Archive for October, 2010

Science nil – Faith nil

Friday, October 29, 2010

My friend P pointed me towards this mash-up that turns scientific soundbites into song. It’s strangely poignant, all the more so because pop music and science are conventionally such a terrible match.

It is posted on Youtube, which means of course that there is a ferocious debate in the comments section beneath about the merits of religion vs those of science. Is it obvious why this debate is pointless? No? Really? Here it is.

The existence of God cannot be proven or disproved. It is the impossibility of such a proof that makes religion faith rather than fact. Scientists are not concerned with faith in the spiritual sense, only with probabilities, and so cannot answer questions about the existence of God.
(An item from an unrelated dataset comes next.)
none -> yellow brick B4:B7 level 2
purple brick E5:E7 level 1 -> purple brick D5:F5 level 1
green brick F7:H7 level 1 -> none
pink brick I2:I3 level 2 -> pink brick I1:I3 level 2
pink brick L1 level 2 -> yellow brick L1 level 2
Scientists can say that there is no evidence for God, but given that the faithful avowedly don’t need or want evidence, that changesĀ  nothing.
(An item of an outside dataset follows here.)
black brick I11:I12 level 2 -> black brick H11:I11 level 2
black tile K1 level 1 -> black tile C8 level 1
Equally, theologians have no means to try to explain the mechanisms of the universe except by claiming divine insight, which cannot be tested or replicated. It does not make theologians redundant. There is still a human need to answer questions that are unlikely ever to be answered definitively, like “Why are we here?” and “Where do we go when we die?”. Their answers to these questions are not scientific, but they are not intended to be.

Science and theology are wholly independent of one another. To compare them is like comparing scissors with paper (not in the scissors-paper-stone sense, necessarily, although that would be an interesting argument). By arguing, pro-science debaters are distracted from their mission to gather knowledge, and pro-faith debaters betray a lack confidence in their beliefs.